When in 1999 Corinthia invested in Tripoli, “many branded us as being mad”.
“At the time, Libya was totally isolated from the rest of the world,” Fenech said. “So it was an exceptionally brave decision and an act of faith that sooner or later sanctions would be removed and Libya would open up. With God’s help and providence the timing could not have been better. We opened the hotel in September 2003 and sanctions were removed in early 2004. Today we know what a success story Tripoli is. While the rest of the world is in a depression, Libya has managed to amass enormous amounts of reserves which it can now successfully deploy in improving its infrastructure – so one country’s threat is another country’s opportunity.”

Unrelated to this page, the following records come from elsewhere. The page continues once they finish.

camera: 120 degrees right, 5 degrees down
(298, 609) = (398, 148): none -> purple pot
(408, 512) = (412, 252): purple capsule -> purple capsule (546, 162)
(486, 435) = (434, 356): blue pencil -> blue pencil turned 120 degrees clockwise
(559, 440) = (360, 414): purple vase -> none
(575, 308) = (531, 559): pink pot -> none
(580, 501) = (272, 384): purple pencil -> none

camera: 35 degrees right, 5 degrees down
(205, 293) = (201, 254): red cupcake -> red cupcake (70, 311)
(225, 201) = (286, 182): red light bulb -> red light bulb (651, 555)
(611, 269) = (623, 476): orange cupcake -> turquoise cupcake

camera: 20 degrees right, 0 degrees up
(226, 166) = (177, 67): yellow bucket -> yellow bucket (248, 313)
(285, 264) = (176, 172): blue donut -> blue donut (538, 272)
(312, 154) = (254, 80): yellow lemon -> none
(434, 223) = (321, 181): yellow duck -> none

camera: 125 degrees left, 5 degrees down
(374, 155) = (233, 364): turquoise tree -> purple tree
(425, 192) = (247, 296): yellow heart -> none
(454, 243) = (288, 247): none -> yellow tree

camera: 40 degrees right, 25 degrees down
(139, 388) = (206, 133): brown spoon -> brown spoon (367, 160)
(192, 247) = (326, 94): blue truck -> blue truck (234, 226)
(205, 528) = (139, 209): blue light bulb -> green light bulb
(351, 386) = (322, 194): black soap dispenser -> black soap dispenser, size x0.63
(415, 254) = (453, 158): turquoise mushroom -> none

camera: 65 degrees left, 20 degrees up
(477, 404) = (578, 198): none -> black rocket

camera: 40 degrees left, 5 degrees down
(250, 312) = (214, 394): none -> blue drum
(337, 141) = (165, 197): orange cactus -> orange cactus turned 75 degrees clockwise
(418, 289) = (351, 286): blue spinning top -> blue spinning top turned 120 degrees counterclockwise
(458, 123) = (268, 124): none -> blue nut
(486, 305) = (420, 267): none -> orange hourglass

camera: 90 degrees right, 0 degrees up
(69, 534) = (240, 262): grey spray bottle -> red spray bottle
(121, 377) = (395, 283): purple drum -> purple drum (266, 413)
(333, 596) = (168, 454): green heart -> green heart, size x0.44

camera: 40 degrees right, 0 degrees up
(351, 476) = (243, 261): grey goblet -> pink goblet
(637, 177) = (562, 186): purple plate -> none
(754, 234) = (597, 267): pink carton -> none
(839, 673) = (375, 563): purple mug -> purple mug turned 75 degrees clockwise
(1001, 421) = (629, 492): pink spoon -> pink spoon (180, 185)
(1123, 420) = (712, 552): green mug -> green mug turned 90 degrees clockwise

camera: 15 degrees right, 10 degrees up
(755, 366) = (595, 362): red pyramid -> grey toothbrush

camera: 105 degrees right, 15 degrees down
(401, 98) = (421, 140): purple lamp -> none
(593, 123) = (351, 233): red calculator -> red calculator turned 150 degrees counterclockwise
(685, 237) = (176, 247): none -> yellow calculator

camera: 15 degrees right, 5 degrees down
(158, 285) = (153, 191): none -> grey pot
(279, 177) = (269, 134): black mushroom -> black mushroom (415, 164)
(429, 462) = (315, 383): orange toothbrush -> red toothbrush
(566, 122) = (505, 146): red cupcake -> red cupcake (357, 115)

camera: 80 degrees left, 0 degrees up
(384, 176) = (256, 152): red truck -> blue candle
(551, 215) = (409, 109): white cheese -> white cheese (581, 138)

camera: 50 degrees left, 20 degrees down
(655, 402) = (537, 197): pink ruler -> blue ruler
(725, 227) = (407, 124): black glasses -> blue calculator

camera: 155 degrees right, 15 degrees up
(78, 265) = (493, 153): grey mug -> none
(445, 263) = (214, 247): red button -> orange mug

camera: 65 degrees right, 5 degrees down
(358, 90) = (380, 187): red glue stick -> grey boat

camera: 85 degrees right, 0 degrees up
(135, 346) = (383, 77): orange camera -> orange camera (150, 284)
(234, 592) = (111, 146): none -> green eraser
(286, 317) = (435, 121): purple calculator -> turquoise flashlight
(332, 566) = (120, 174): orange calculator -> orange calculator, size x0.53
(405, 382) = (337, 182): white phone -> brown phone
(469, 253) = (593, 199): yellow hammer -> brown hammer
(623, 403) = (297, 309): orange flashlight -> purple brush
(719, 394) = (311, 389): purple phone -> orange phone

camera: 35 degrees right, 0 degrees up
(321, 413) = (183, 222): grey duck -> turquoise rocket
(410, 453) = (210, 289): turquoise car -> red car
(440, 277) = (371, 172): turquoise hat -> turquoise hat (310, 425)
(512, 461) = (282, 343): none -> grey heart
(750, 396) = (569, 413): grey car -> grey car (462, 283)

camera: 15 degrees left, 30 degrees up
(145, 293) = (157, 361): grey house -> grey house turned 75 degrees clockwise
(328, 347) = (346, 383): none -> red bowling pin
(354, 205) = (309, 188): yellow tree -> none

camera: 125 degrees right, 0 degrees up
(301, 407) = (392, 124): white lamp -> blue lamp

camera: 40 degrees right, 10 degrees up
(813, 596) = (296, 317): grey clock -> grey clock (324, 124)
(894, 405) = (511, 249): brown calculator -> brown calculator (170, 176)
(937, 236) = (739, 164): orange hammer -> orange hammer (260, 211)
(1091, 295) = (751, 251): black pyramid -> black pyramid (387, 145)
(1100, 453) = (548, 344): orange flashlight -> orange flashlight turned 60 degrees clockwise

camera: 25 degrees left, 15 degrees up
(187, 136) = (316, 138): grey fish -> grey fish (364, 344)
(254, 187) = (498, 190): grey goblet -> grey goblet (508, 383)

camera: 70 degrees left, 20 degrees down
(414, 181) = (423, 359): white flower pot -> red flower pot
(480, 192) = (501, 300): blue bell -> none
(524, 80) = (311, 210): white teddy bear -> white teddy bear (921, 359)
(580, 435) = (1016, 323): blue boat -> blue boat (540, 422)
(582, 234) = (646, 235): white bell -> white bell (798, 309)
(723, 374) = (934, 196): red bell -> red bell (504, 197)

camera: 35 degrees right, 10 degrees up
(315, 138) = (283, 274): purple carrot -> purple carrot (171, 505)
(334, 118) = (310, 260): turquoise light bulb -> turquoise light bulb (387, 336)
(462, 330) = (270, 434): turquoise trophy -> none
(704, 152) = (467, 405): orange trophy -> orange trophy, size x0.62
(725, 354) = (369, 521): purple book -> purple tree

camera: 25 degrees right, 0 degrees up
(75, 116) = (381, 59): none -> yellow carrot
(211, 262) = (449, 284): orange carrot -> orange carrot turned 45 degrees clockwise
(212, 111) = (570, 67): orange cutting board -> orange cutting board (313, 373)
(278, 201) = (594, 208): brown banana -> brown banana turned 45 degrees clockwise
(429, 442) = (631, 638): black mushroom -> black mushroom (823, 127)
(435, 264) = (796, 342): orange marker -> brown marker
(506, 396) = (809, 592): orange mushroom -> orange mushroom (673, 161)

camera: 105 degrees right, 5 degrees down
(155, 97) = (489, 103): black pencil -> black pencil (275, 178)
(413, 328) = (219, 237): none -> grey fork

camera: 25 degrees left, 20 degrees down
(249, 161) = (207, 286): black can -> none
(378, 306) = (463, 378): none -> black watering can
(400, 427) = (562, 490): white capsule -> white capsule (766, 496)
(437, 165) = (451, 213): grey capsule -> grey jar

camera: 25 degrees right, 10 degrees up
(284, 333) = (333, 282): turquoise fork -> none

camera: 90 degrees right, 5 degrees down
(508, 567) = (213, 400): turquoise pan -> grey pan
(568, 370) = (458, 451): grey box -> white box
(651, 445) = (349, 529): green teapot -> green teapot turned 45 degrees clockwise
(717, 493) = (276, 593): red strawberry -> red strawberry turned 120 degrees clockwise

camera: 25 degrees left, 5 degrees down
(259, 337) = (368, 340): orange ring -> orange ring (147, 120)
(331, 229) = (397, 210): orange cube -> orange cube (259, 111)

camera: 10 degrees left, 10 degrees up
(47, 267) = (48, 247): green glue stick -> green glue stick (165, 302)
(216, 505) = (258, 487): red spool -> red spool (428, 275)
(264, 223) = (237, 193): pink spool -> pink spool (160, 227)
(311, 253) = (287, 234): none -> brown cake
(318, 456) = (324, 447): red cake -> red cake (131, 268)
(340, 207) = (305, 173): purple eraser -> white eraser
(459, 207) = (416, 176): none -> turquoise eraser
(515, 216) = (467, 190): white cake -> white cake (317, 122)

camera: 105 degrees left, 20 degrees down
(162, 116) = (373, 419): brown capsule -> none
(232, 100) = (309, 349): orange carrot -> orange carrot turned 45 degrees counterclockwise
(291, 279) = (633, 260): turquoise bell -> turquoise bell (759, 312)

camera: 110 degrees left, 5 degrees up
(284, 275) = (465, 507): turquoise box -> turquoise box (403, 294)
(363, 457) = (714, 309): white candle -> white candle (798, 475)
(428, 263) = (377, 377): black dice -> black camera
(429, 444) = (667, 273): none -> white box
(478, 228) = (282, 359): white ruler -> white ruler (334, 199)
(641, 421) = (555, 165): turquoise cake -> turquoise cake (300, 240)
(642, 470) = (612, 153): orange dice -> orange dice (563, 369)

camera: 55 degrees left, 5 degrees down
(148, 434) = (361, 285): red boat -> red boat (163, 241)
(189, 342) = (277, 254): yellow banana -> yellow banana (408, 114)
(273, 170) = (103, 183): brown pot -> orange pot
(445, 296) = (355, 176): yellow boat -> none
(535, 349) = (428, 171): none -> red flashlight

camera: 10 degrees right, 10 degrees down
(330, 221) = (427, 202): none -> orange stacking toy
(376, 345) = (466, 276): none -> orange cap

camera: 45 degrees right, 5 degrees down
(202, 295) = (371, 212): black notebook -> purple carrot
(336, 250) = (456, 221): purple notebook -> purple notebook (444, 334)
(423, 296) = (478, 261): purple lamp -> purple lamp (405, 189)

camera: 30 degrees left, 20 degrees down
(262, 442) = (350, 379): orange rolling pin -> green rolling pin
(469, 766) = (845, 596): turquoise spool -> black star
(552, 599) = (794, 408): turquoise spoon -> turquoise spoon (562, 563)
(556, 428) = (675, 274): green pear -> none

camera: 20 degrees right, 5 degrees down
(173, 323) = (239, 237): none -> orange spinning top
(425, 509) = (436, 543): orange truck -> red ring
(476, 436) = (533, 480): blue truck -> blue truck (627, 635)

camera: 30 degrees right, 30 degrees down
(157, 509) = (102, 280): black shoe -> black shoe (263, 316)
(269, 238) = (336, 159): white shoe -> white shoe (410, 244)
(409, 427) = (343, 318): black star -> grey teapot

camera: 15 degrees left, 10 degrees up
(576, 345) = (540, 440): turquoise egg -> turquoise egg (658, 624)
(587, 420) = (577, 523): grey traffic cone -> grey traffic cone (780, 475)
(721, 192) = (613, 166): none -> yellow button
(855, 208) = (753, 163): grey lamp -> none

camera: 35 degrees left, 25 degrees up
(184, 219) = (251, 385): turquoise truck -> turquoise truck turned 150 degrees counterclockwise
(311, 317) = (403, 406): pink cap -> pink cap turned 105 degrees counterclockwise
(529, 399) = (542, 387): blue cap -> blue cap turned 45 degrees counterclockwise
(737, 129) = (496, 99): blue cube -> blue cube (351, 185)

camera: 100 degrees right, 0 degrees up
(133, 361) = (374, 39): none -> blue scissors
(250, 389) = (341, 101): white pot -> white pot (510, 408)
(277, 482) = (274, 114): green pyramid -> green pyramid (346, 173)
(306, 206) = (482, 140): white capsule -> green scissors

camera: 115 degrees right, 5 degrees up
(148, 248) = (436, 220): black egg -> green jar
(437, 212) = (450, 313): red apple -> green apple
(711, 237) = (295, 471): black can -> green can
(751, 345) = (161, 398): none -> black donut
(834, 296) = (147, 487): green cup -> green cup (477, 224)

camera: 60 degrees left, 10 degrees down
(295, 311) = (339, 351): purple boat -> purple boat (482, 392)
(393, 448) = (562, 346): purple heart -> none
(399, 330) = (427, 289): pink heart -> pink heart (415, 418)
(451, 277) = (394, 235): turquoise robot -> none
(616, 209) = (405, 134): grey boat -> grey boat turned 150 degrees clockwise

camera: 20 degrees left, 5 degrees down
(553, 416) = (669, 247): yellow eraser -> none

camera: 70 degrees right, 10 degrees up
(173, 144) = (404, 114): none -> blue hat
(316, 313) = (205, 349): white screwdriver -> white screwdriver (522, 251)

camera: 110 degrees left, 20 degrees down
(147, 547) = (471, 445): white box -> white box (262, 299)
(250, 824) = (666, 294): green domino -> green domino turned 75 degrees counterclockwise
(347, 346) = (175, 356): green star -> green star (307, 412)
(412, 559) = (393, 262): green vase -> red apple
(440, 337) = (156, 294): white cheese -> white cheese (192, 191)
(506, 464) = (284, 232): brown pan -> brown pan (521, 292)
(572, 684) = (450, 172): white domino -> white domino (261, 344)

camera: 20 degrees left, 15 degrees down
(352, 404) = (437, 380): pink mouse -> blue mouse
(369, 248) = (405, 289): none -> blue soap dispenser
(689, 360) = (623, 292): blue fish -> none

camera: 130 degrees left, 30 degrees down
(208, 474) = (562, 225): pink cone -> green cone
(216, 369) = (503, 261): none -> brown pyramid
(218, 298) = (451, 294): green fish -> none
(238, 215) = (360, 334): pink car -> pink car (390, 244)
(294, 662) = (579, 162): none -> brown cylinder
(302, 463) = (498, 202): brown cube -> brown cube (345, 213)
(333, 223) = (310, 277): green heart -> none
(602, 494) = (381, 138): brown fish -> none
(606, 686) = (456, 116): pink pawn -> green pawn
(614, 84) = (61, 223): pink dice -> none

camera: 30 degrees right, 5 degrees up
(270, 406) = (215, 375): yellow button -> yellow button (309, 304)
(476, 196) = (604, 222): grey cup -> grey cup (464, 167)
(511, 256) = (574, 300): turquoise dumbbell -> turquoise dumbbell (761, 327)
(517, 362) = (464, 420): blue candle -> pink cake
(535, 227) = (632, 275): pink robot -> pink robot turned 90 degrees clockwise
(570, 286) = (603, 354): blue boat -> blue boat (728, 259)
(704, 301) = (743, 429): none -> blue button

Indeed, IHI is now looking into the development of yet another five star hotel in Libya, this time in the city of Benghazi. The 250 room Corinthia Hotel Benghazi will stand on the site of the former Al Jezira Palace Hotel on Ali Wouraieth Street, exactly on the water’s edge. The original hotel building will be retained and a back plot and an interconnecting road have been acquired to accommodate the extension of the property. “What do we see in Benghazi? There is definitely not the right infrastructural support to back up the enormous opportunities the city holds. Unless we provide adequate amenities and infrastructure, there will not be an increase in demand. We are acting as demand creators. Undoubtedly, Benghazi is very close to offshore oil drillings and there are already companies with established operations there. However, many corporate representatives prefer commuting between Tripoli and Benghazi due to the latter’s lack of infrastructure.”
Corinthia Palace Hotel Company Limited has since 1974 been in partnership with the LFICO - the Libyan government’s investment wing. This of course, provides them with a confidence boost in undertaking projects at the Great Jamahariya.
“LFICO is a 50 per cent shareholder in Corinthia Palace Hotel Company Ltd,” Fenech explained. “Corinthia Palace Hotel Company Limited is a 58 per cent shareholder in IHI. So indirectly, LFICO is a 29 per cent investor in IHI. LFICO is also a 25 per cent direct participant in the Benghazi development. This investment is 75 per cent owned by IHI with the remaining 25 per cent owned by LFICO.
“We not only have a very comfortable relationship with LFICO, but an excellent one. LFICO appreciate the success of the group, and openly admit that their involvement with us has been one of their best foreign investments ever made. The fact that they have remained so strong and committed shareholders in IHI through Corinthia, and that they have invested other than their indirect investment, directly in Benghazi, and an even higher percentage in the upcoming London development is testimony in the trust they have in IHI.”
Application forms and copies of the prospectus for the current bond issue are available from all branches of leading banks and authorised financial intermediaries. Whilst subscriptions of not less than €1,000 will be eligible for subscription on Tuesday June 30, applications for €2,500 or more have been accepted since Wednesday 16 June to participate in the pre-placement that will close on 26 June 2009. Investors who already hold equities or bonds of the Corinthia Group are also entitled to participate before 26 June with applications of not less than €1,000.